But wait, aren't I just checking at a *single* value, for something
that's terribly complicated, where maybe things are different at a
different value?
Well, sure, things are different for terms that have x as a factor, as
that's how algebra works. As x varies, you get different things
happening.
Well, yes, for terms that vary with x, that is correct. But if
something is constant, then it doesn't vary.
Checking at x=0 clears out those terms that vary, leaving those that
do not, revealing that for two of the terms, what's left over, is 7,
while for one, what's left over is 22.
That's just a fact. It's such a simple fact that one of the more
remarkable things over the years I've found is the ability of some
people to argue around it.
If you accept that constants are not variable, and that 7 is just a
number that does not change with x, and you accept that setting x=0
reveals constants by eliminating the terms that vary, then you should
accept that the constants are constant without regard to the value of
x.
So if I could look at the constants at x=39473987, then that'd be
fine, but with that value, the terms with x get in the way, but at
x=0, they do not.
But with P(x)/49, I already have that 49 is gone, without a trace.
So, if the constants for factors of P(x) are 7, 7 and 49, who MUST the
49 divide through?
Like this
P(x)/49 = (5a_1(x)/7 + 1)(5a_2(x)/7 + 1)(5a_3(x) + 7)
with indices arbitrary, as remember, I picked the first two a's to be
those that go to 0, when x=0.
So far, so good, and you may wonder how something so simple can be
"revolutionary".
Well, remember I related the factorization of P(x) to a *family* of
cubics given by the roots of
a^3 + 3(-1 + 49x)a^2 - 49(2401 x^3 - 147 x^2 + 3x)
and now I've shown a result that indicates that two of the a's have 7
as a factor, without regard to the value of x.
That's HUGE as it turns out that a long time ago (like over a hundred
years ago) msthematicians decided that you couldn't make such a
determination if the roots of a polynomial were all irrational and
didn't all have the same factor.
(Like x^2 - 3 has sqrt(3) and -sqrt(3) as roots.)
That belief is the basis for the modern usage of group theory
including Galois Theory.
You've just seen a basic result showing it to be a false belief.
Like stick in x=1, and you have
S(a) = a^3 + 3(48)a^2 - 49(2257)
and without solving for the roots you know already that two of its
roots should have 7 as a factor, but now there's another problem.

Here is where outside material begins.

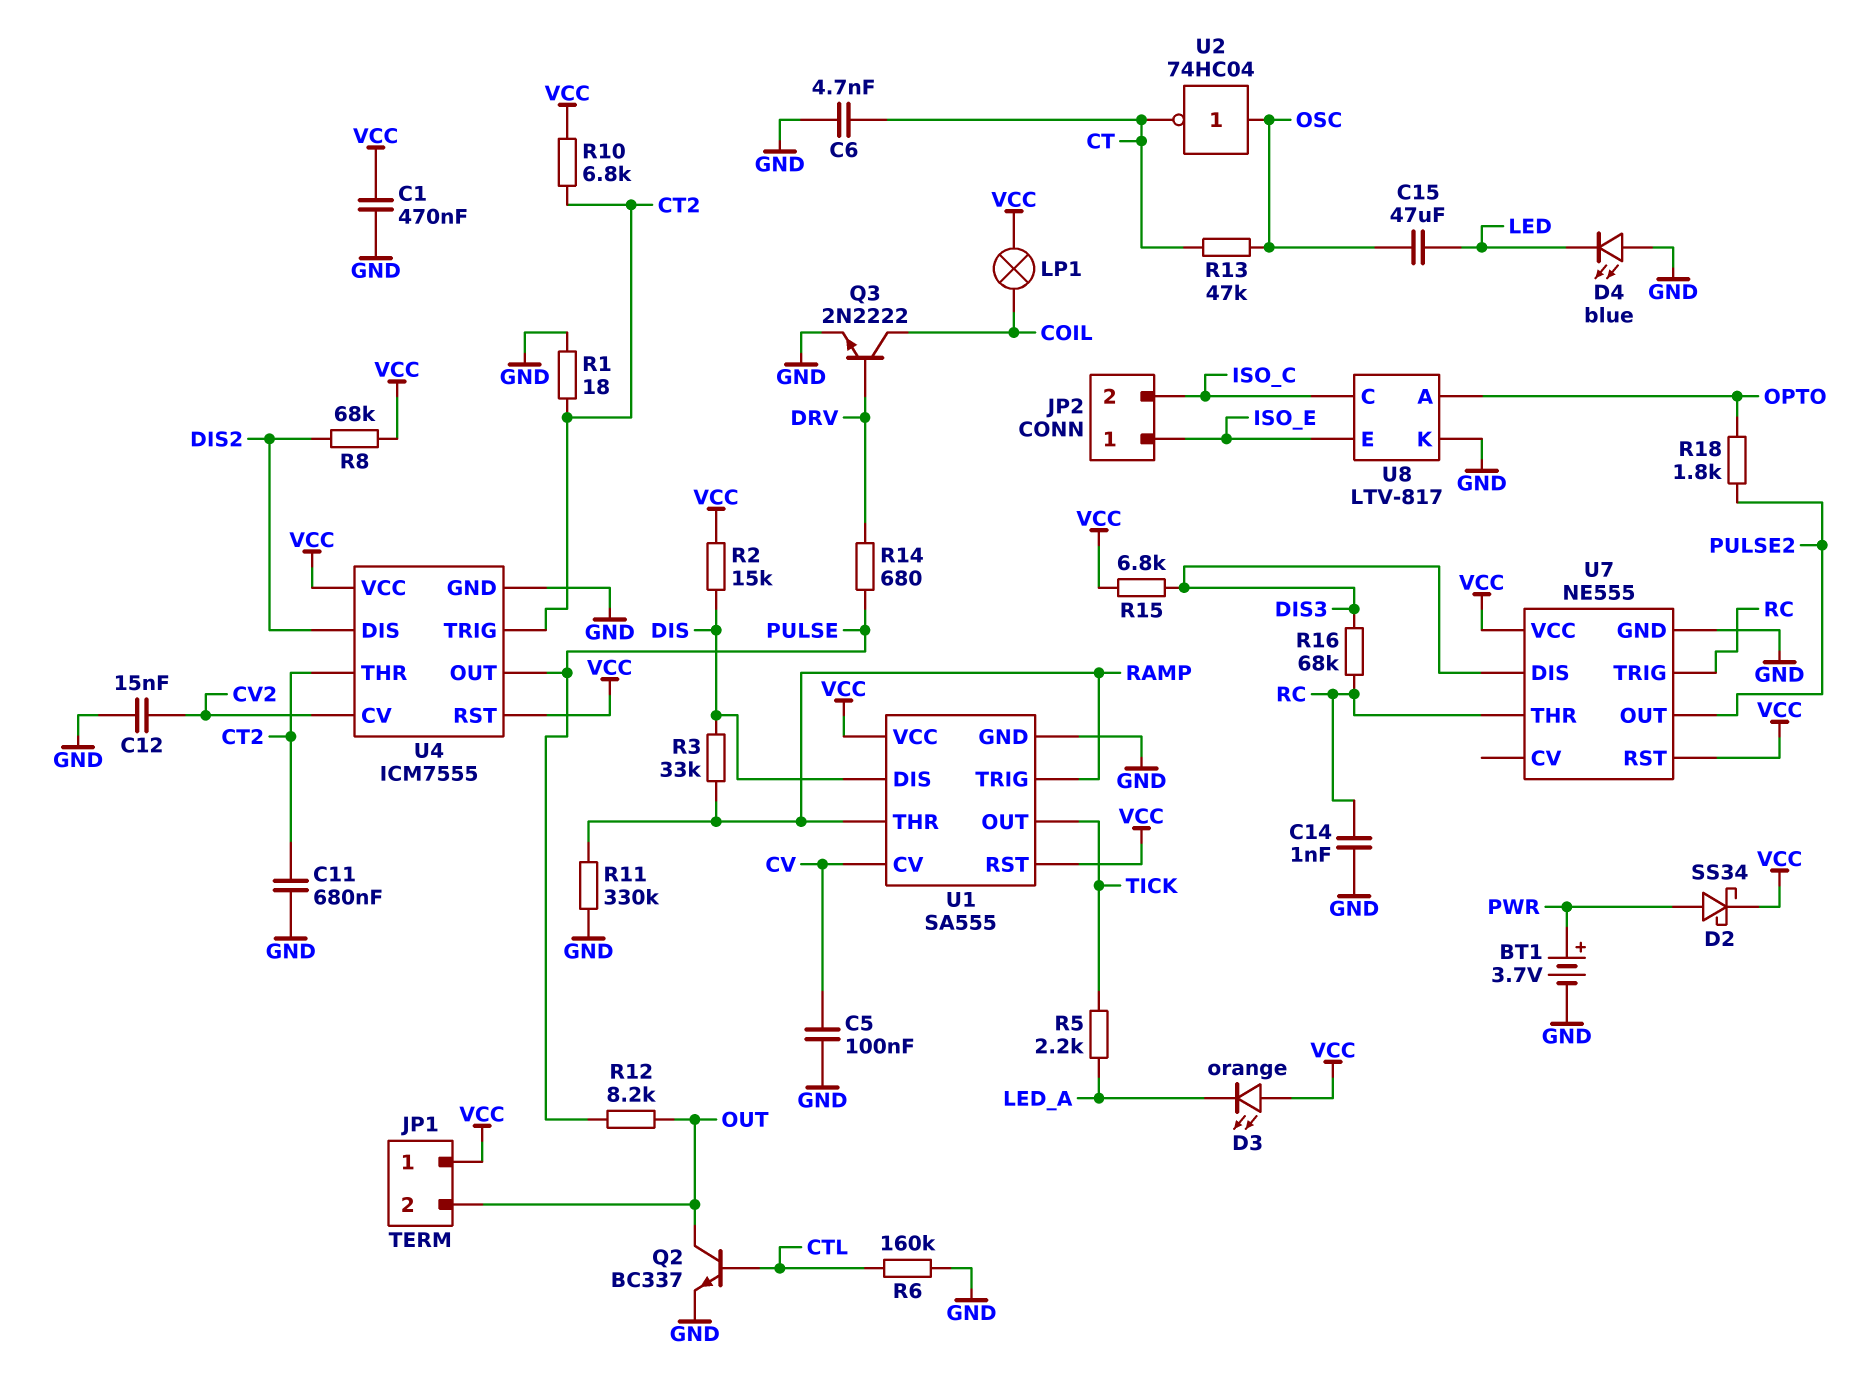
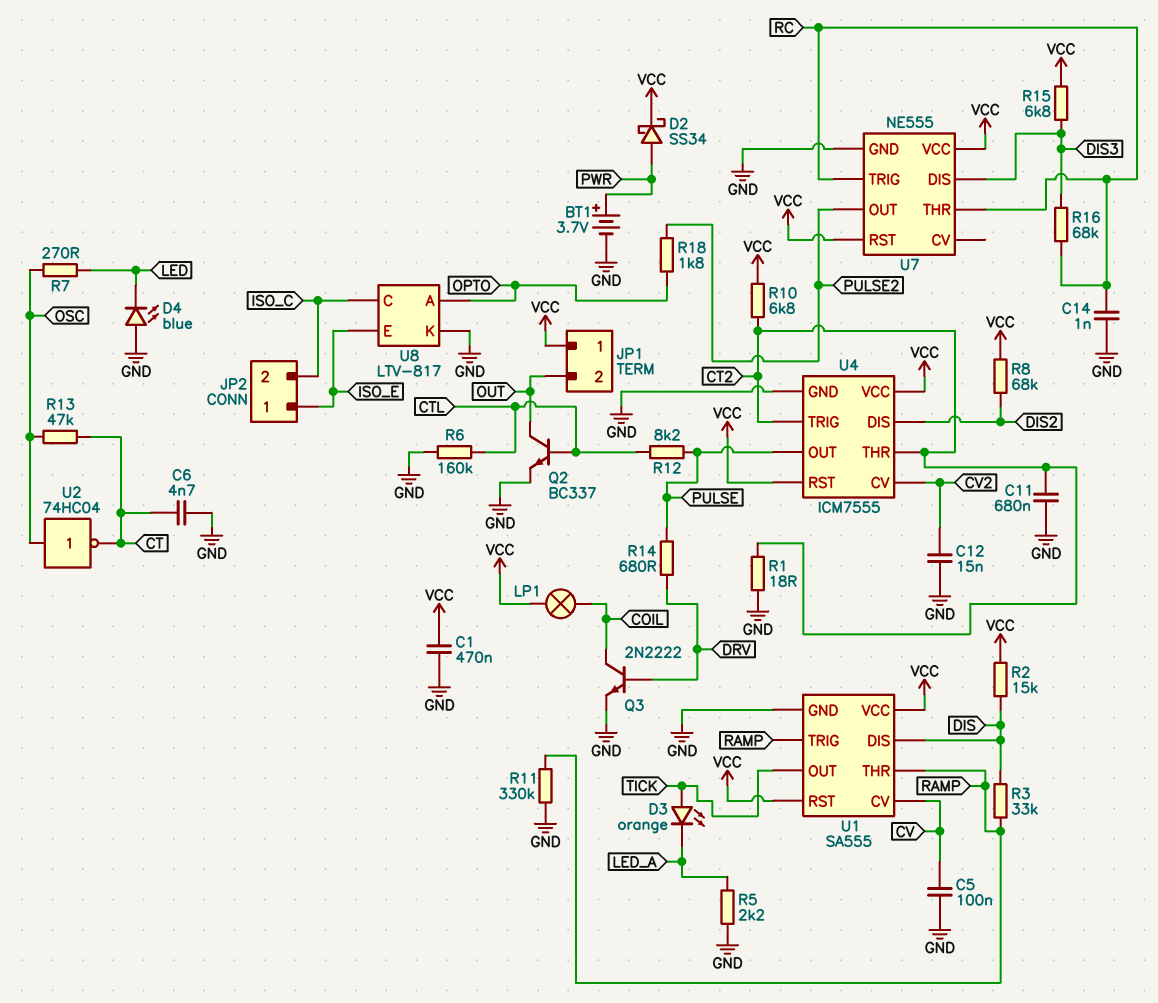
C15: 47uF (LED, OSC) -> none
D3: LED orange (A VCC, K LED_A) -> LED orange (A TICK, K LED_A)
R5: 2.2k (LED_A, TICK) -> 2.2k (GND, LED_A)
R7: none -> 270 (LED, OSC)
R12: 8.2k (OUT, PULSE) -> 8.2k (CTL, PULSE)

Over a hundred years ago, back in the late 1800's mathematicians
studied polynomials special in that they had a leading coefficient of
1 or -1, and integer coefficients. Polynomials with a leading
coefficient of 1 or -1 are called monic, so more technically, they
studied monic polynomials with integer coefficients.
They called the roots of these polynomials algebraic integers.
Those roots form a group of numbers called the ring of algebraic
integers.
And it turns out that for
S(a) = a^3 + 3(48)a^2 - 49(2257)
if you take its roots, you can't find any that when divided by 7, give
an algebraic integer.
It gets more complicated, as you can prove that with the factorization
P(x) = (5a_1(x) + 7)(5a_2(x)+ 7)(5a_3(x) + 7)
its possible to find algebraic integers w_1, w_2, and w_3, such that
w_1 w_2 w_3 = 49
where the w's are the respective factors of
(5a_1(x) + 7), (5a_2(x)+ 7), and (5a_3(x) + 7)
when I just said that you can't get algebraic integers with x=1, and
the roots of
a^3 + 3(48)a^2 - 49(2257)
wher 7 is a factor of *any* of those roots, let alone two.
Hmmm...problem, right? Is it all lost? Does that mean everything
before was wrong? Yuck, did I just waste your time with claims of
revolutionary mathematics and all of that, when there's this weird
result that seems to show it all must be wrong?
But wait, for my result I used some very basic concepts. Like I rely
on 49 as a multiple just dividing off, without a trace. And I focused
on constant terms because they are, well, constant, and simpler to
work with than terms that include x, where all the complexity comes
into the picture.
Well, there was that weird technique of factoring a polynomial some
odd way.
But, sure, it's different, but all of the mathematical operations are
valid ones.
So what gives?
Let's focus on the result again, as I said that with
P(x) = (5a_1(x) + 7)(5a_2(x)+ 7)(5a_3(x) + 7)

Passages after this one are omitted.